Drapeau de la Chine (Wikimedia Commons)

Il y a un certain nombre d’autres ajouts notables dans la nouvelle version, notamment:

  • L’État prendra des mesures pour surveiller et lutter contre les activités illégales et criminelles qui utilisent des ressources Internet nationales ou étrangères et qui «porteraient atteinte à la sécurité ou à l’ordre du cyberespace de la nation ou empiéteraient sur les droits et intérêts légitimes des citoyens».
  • Toutes les organisations et tous les individus sont tenus de fournir des informations d’identification personnelle lorsqu’ils organisent ou utilisent des services Internet, y compris pour l’accès à Internet, les services d’information sur Internet, l’enregistrement et la résolution de noms de domaine.
  • Pas une organisation ou une personne ne peut revendre les cartes SIM et les adaptateurs de réseau de téléphones portables. Ces cartes doivent être associées à la carte d’identité personnelle de leur acheteur et la plupart des sites web et des applications exigent un numéro de téléphone valide lors de l’enregistrement. Ainsi, l’interdiction de la revente de ces cartes permet à l’État de suivre les activités en ligne et hors ligne d’un individu.
  • L’État, «conformément à la loi», peut prendre des mesures technologiques et autres pour bloquer les informations publiées en dehors de la Chine qui sont «interdites par les lois et règlements».
  • Les individus et les organisations ne sont pas autorisés à aider d’autres personnes à acquérir et à diffuser des informations bloquées par l’État.

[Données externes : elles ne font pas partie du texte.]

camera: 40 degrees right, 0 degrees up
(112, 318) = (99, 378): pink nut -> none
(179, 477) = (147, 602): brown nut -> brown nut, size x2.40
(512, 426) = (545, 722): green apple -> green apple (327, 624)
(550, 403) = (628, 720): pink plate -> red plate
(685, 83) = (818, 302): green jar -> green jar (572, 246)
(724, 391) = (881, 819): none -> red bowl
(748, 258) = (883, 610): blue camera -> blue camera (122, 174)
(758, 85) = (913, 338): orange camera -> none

Ces clauses supplémentaires justifient explicitement la surveillance et la censure d’Internet par l’État et menacent de sanctions juridiques tout individu qui tenterait de contourner ces restrictions. Toute personne qui enfreint ces mesures s’expose à une détention qui peut aller jusqu’à 15 jours et à des amendes qui peuvent atteindre 100.000 RMB (14.285 dollars).

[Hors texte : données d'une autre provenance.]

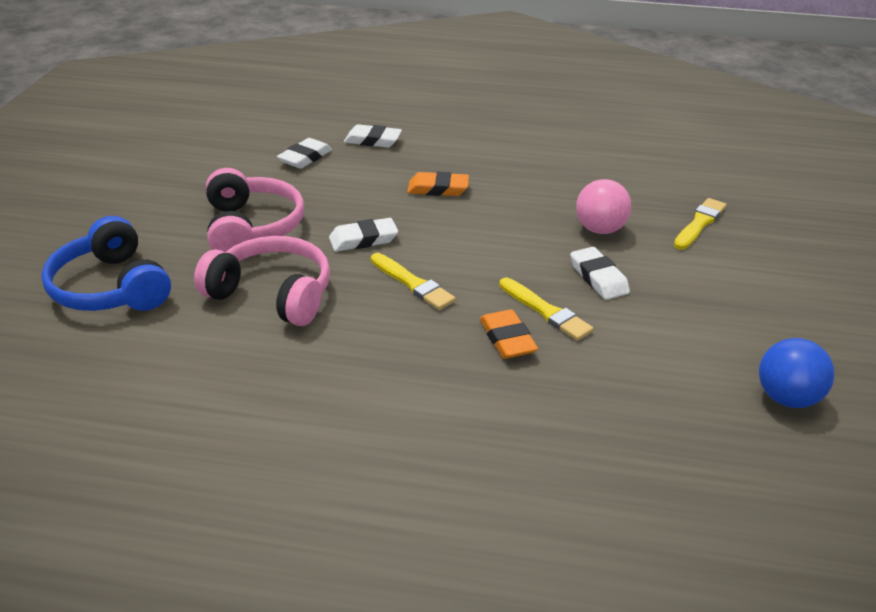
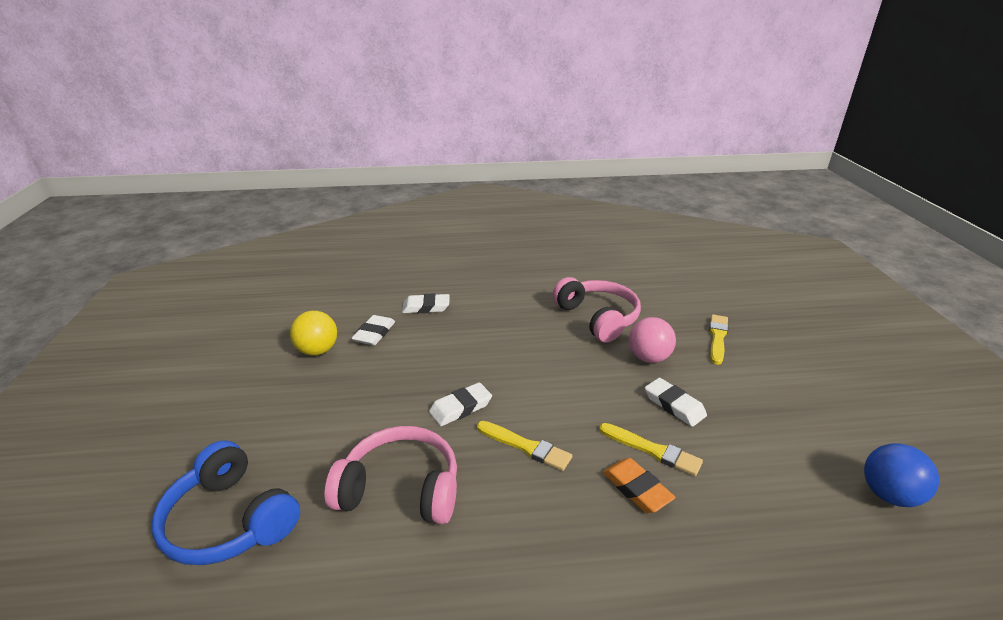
camera: 15 degrees left, 5 degrees down
(240, 164) = (317, 351): none -> yellow ball
(251, 227) = (352, 416): pink headphones -> pink headphones (597, 318)
(438, 189) = (501, 344): orange eraser -> none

Auparavant, l’État niait l’existence du «Great Firewall», qui bloque l’accès à un certain nombre de sites web étrangers, y compris les services basés sur Google, Facebook, YouTube, Twitter, etc. L’accès au «World Socialist Web Site» est également bloqué en Chine. Cependant, ces dernières années, le régime a commencé à reconnaître le grand mur pare-feu de la Chine et le projet de révision est une tentative de légaliser son existence. Des reportages qui font état d’arrestations de personnes qui ont tenté de contourner le grand mur pare-feu de la Chine avaient déjà commencé à apparaître l’année dernière.

Un autre règlement a été publié le 22 janvier pour restreindre davantage la liberté de la presse. Ce nouveau règlement, intitulé «Règlement sur les blogueurs fournissant des services d’information», a été mis en œuvre le 22 février. Ce règlement exige que tous les blogueurs qui publient ou écrivent des nouvelles demandent une licence à l’Administration du cyberespace.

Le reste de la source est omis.